Abstract

This paper discusses geographies of revolution and their potentialities for providing new notions of space to critical, subaltern and decolonial geopolitics. It does so by addressing a virtually unknown case, that is works of Cuban revolutionary and geographer Antonio Nuñez–Jiménez (1923–1998), especially his 1959 Geografía de Cuba. This book was published during the revolutionary period, after the fall of dictator Fulgencio Batista and before the 1961 official ‘socialist’ turn of the new (authoritarian) Castroist regime. According to respected scholarship, the original inspiration of the Cuban revolution was democratic and anticolonialist, and its initial components quite heterogeneous.

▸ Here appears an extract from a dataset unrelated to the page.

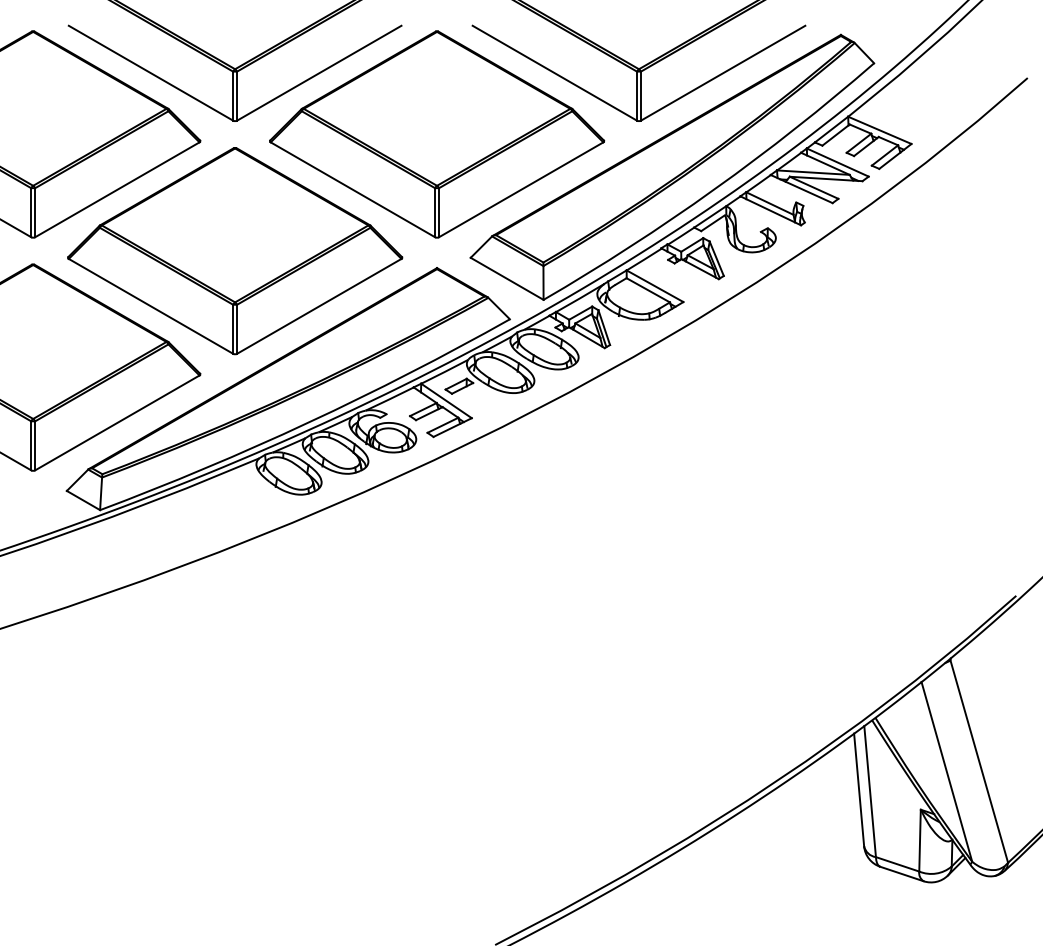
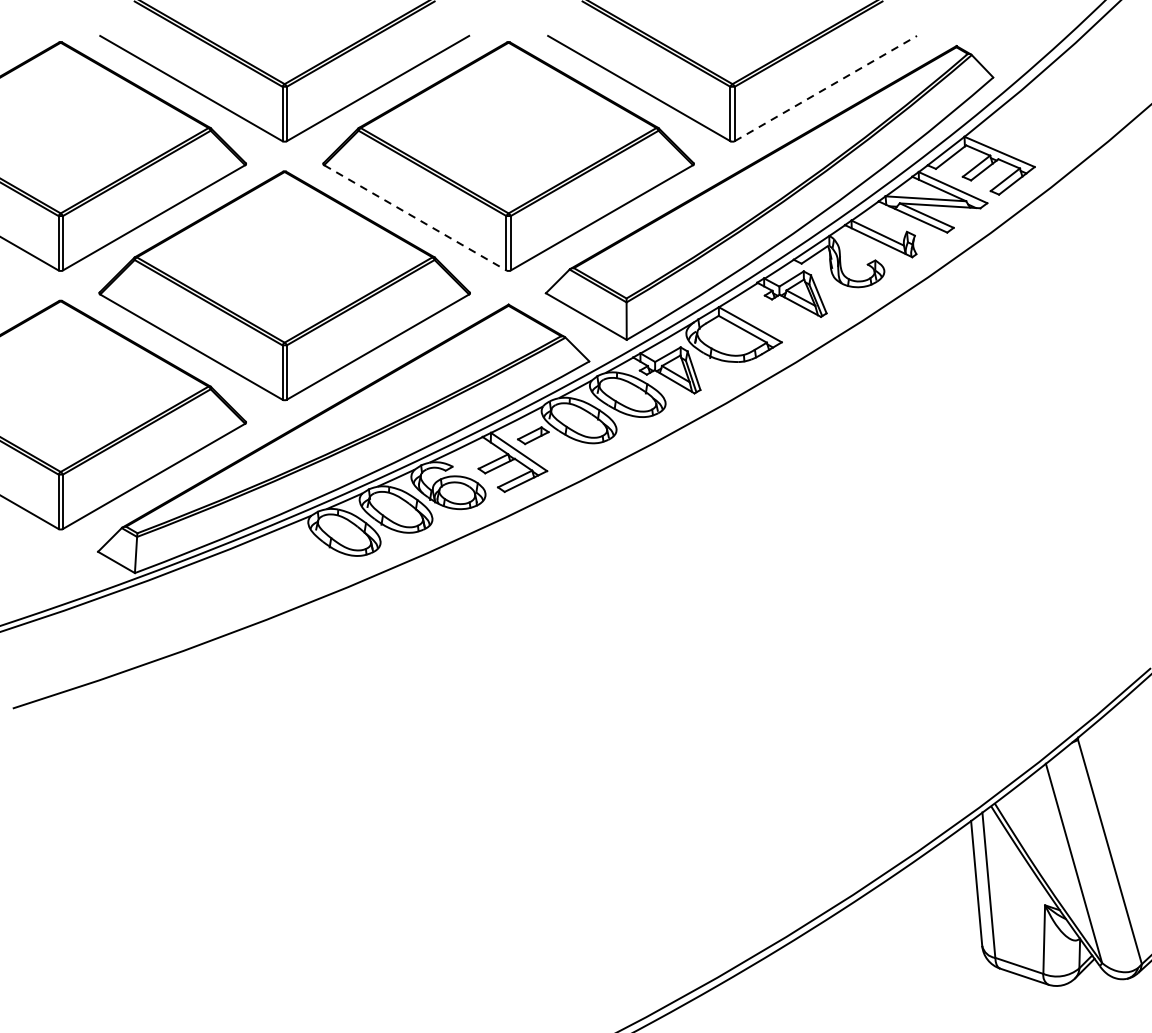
line: (723, 73) -> (826, 88), solid -> dashed
line: (352, 189) -> (414, 217), solid -> dashed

My argument is twofold. Firstly, I contend that revolutions occur independently from narrow ideological labels that were imposed later, and geographies of revolution express their performative potentialities for prefiguring new worlds independently from the (re)establishment of post-revolutionary states. Secondly, I suggest that Jiménez’s elaborations on the Cuban Monte as a (revolutionary) space of alterity can nourish decolonial geopolitics which are alternative to European ideas of bounded territoriality. Corresponding to the rough and ‘uncivilised’ hinterland where historical experiences of Indio and Afro-Cuban insurgences took place, the Monte became a concept defining subversion and alterity through Jiménez’s claims that these early insurgences found their continuators in the nineteenth-century anticolonial fighters and in the 1950s guerrillas. By addressing Jiménez’s original writings, which were mostly never translated into English, I also extend current literature rediscovering critical and radical geographies beyond their Northern and Anglo-American ‘core’.